A Bombay Symphony

India is embarking on a love affair with Western classical music. In his home-city, Mumbai, Zareer Masani encounters enthusiastic audiences for the country's first national ensemble, the Symphony Orchestra of India. Furtado's, the city's oldest music shop, sells hundreds of pianos a year. Thousands of children learn a Western instrument. Yet, Zareer discovers, this is not the total success it seems.

It's called the Symphony Orchestra of India, but only a dozen of its members are Indian. Most come from Kazakhstan. The founder-director of the SOI is unapologetic. He wants an orchestra of international standard, regardless of where the musicians come from. Others, who for decades have been nurturing Bombay's domestic musical talent, are incensed: money is going to foreign players rather than to teaching Indians. It doesn't help that the state government heavily taxes western, but not Indian, music.

Many of the pianos Furtado's sell are status symbols, chosen by interior designers to fit the drawing-rooms of the super-rich down to the last centimetre. Many students are learning to play because their parents think this will help them get into foreign universities - where they will study medicine, not music.
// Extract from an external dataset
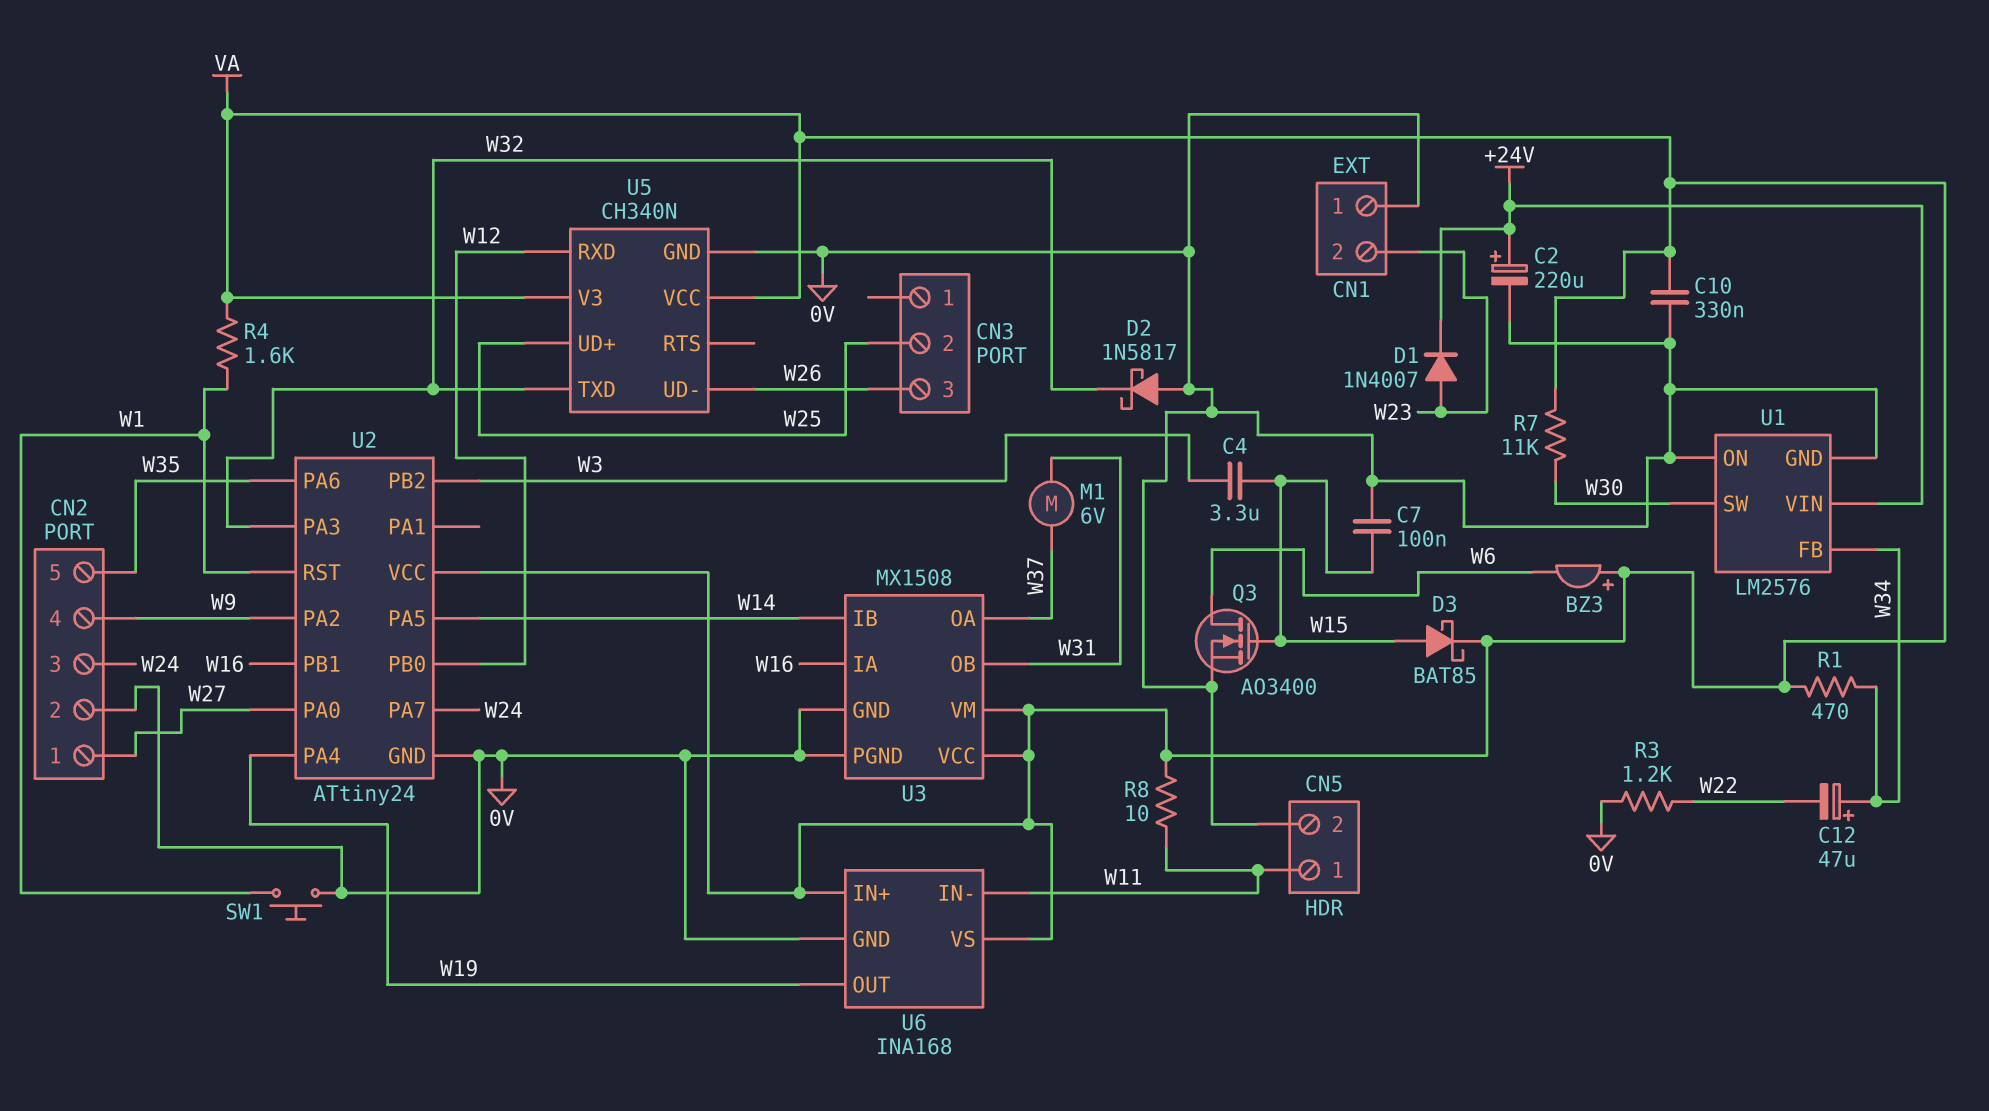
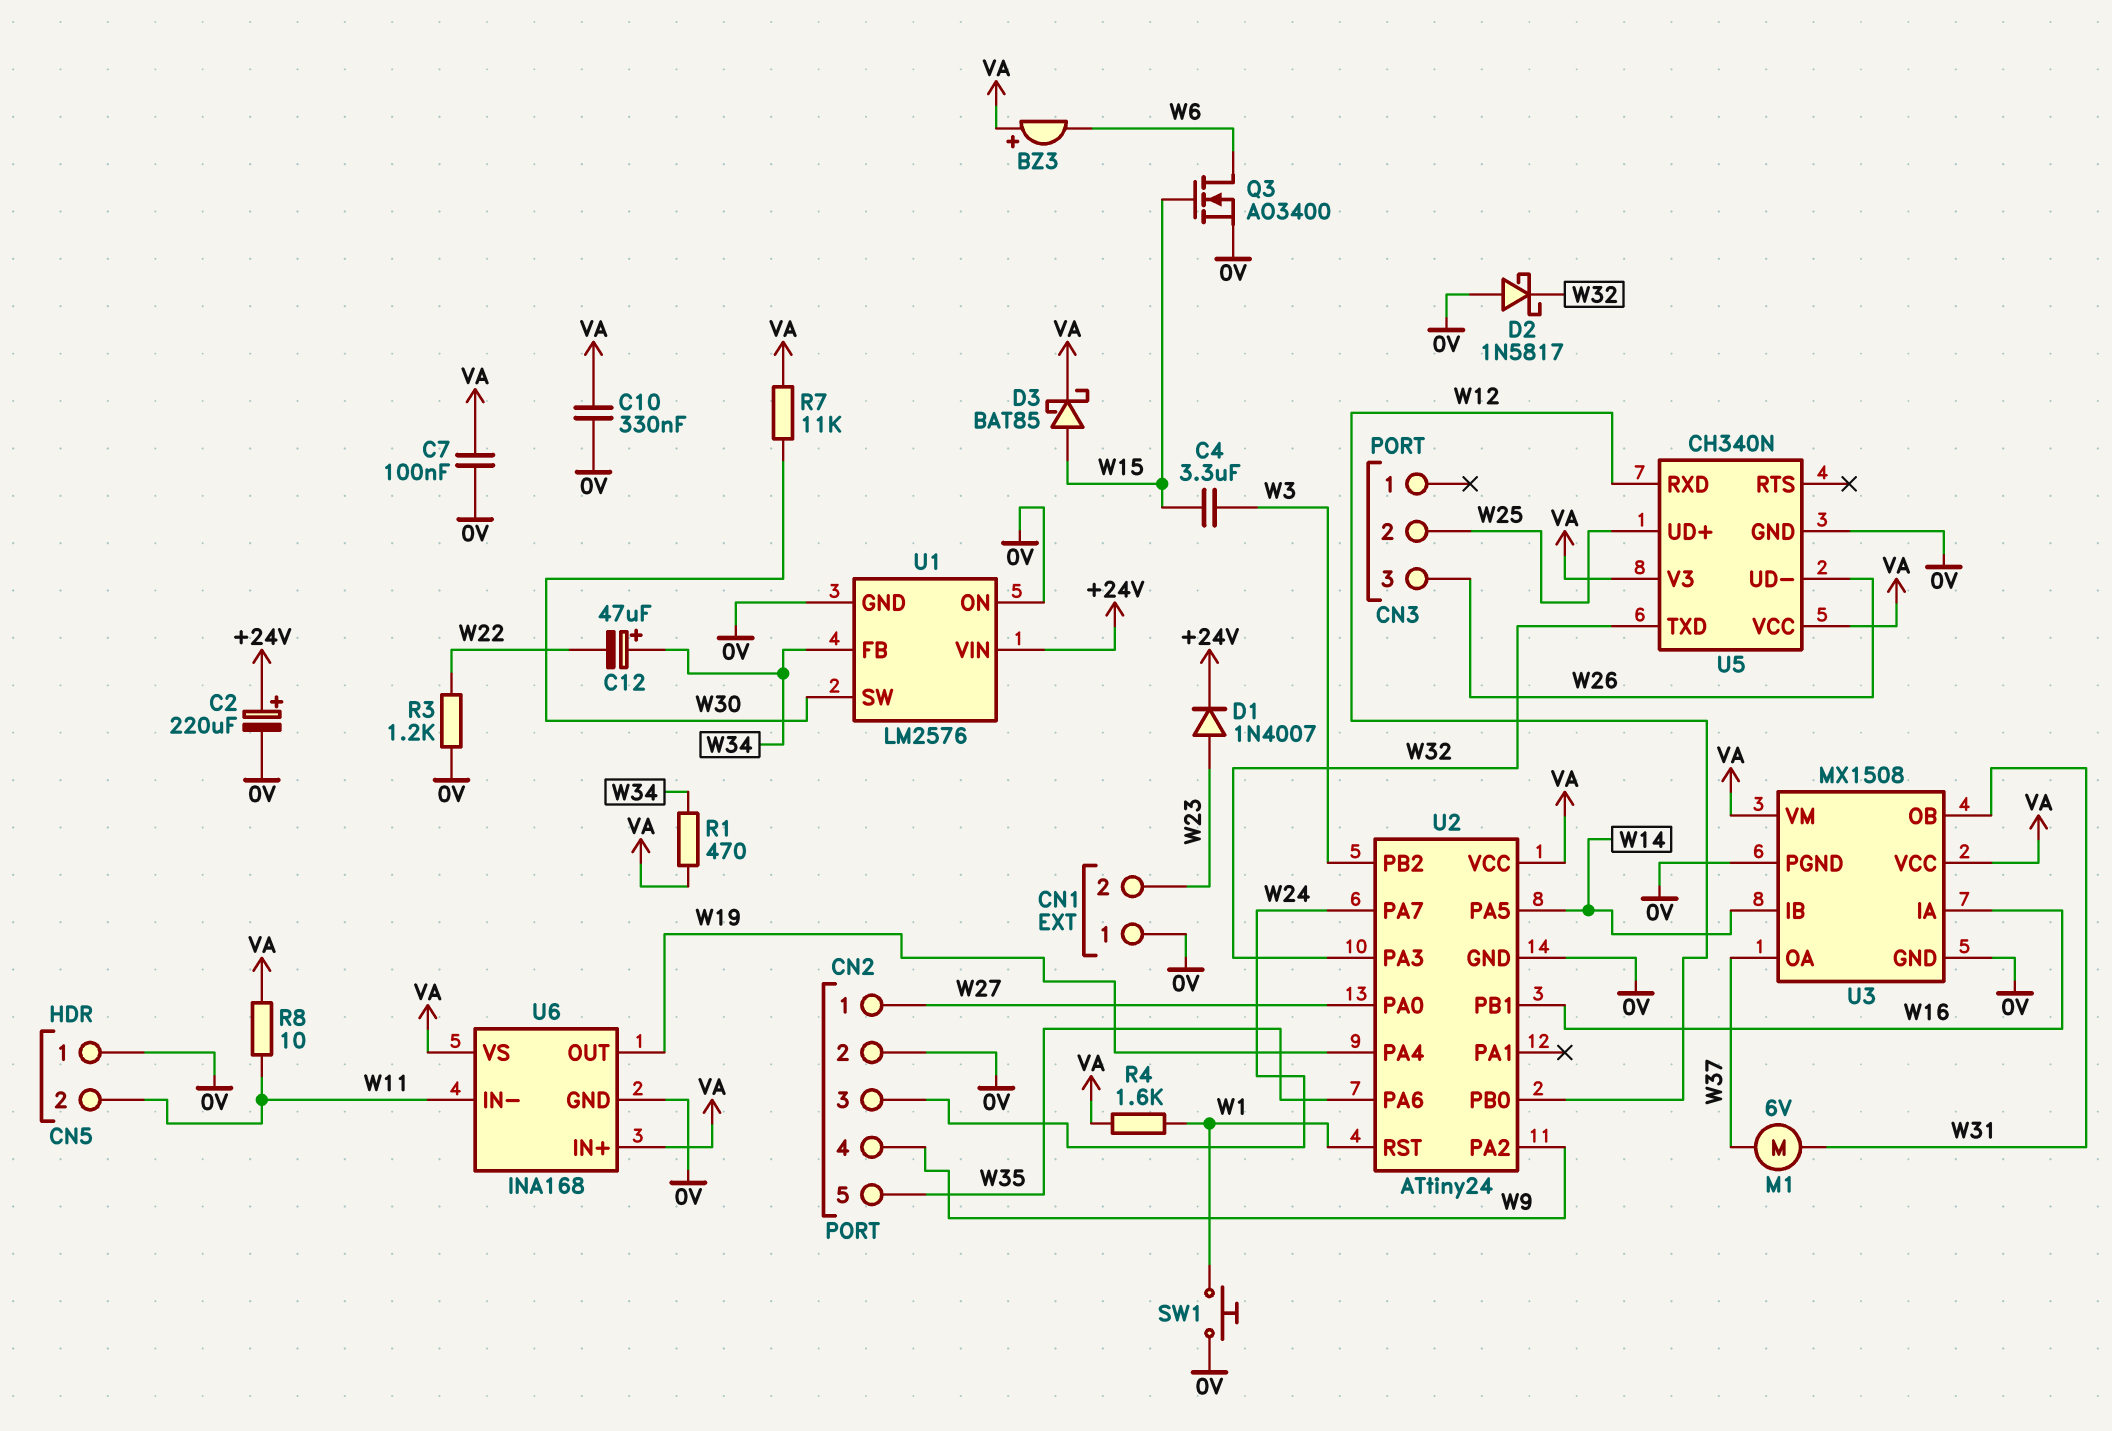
C7: 100nF (0V, W15) -> 100nF (0V, VA)
CN5 pin 1: W11 -> 0V
CN5 pin 2: 0V -> W11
But Zareer discovers there is real love for western music, not just among Mumbai's elite, but also at the other end of the social spectrum. He discovers a choir of the children of sex workers happily singing in the city's dangerous red light district.

Zareer Masani considers these rich contradictions, and the implications for India's own classical music, in 'A Bombay Symphony'. As well as the arguments it captures the sounds, the music of this remarkable city, in a programme that in its structure is itself a symphony.

Producer: Julian May.

Zareer Masani on the new love for, and controversy over, Western classical music in India.